Conference symposium

ASE 2023 | Dr Pellikka presents Automated Echocardiographic Detection of HFpEF using AI
Background
- Detection of HFpEF involves integration of multiple imaging and clinical features which are often discordant or indeterminate
- Hypothesis: Applying artificial intelligence to detect HFpEF from a single apical four-chamber transthoracic echo video clip; accuracy will be better then clinical scores
Methods
- 3D convolution neural network was developed and rained on A4C video clips
- HFpEF: diagnosis of HF, EF ≥50%, and echocardiographic evidence of increased filling pressure , n=3785
- Without HFpEF: No diagnosis of HF, EF ≥50%, normal filling pressure, n=2971
- Validation holdout 6.8%
- Softmax activation function to calculate a value 0-1, mapped to HFpEF or no HFpEF; non-diagnostic output generated based on model uncertainty
- Compared observed sensitivity and specificity in an independent testing data set to average reported in the literature (74% sensitivity, 65% specificity)
- To demonstrate a 5% increase from the benchmark, and allowing for ~20% nonmagnetic outcomes, 1048 patients were required in an independent testing data set.
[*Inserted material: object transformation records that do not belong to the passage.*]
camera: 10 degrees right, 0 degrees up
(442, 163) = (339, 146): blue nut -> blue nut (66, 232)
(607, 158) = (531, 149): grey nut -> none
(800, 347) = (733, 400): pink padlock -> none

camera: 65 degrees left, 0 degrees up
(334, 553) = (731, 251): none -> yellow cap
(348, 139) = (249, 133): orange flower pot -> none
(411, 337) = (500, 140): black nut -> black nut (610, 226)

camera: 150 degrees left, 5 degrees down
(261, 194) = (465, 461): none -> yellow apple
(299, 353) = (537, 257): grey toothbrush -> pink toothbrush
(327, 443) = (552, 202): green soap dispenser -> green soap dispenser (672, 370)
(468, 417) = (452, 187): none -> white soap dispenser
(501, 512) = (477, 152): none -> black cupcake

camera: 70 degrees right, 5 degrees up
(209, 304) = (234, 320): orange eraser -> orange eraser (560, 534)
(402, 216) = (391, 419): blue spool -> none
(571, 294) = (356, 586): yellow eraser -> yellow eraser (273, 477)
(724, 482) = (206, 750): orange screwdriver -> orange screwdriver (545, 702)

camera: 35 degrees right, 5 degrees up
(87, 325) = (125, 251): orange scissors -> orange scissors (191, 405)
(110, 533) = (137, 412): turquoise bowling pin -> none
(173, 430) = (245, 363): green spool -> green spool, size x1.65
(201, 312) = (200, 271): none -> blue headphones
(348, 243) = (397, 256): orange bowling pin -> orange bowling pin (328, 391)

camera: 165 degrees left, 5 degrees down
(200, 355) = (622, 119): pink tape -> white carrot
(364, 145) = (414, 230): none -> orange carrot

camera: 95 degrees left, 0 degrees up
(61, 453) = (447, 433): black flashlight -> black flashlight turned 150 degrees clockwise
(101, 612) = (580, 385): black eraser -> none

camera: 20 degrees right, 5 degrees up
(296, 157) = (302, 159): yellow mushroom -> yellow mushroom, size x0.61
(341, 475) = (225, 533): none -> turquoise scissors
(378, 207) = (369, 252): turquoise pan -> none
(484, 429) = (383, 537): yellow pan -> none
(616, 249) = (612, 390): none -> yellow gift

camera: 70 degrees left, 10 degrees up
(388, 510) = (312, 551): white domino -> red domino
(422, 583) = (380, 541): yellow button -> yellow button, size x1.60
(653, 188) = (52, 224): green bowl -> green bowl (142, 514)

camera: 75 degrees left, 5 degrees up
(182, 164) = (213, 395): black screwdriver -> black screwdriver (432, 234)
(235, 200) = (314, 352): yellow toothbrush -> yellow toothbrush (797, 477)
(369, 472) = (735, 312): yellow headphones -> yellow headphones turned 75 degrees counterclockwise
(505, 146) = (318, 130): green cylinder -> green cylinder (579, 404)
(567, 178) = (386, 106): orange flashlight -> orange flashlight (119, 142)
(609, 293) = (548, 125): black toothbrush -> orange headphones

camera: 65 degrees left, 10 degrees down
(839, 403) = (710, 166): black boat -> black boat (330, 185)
- Multicentre independent retrospective data from Mayo Clinic Health system used for testing.
- Cases and controls matched for sex and year of echocardiogram and attempts were made to match for age (72.4 yrs vas 4.6 yrs)
- Up Sampling of non-white and Hispanic populations OT ensure the model would work in a more diverse population.
Results
Testing in 1284 patients
- Non-diagnostic in 94 (7.3%)
- Sensitivity 87.8%
- Specificity 81.9%
- During median follow up of 2.3 [0.5-5.6 year] 444(34.6%) patients died
- Age-adjusted mortality was higher in pts classified as HFpEF by AI
Conclusion
A novel AI HFpEF model based on a single, routinely acquired echocardiographic video demonstrated excellent discrimination of patients with versus without HFpEF, more often than the HFA-PEFF or H2FPEF score and identified patients with higher mortality.

Dr Patrica A. Pellikka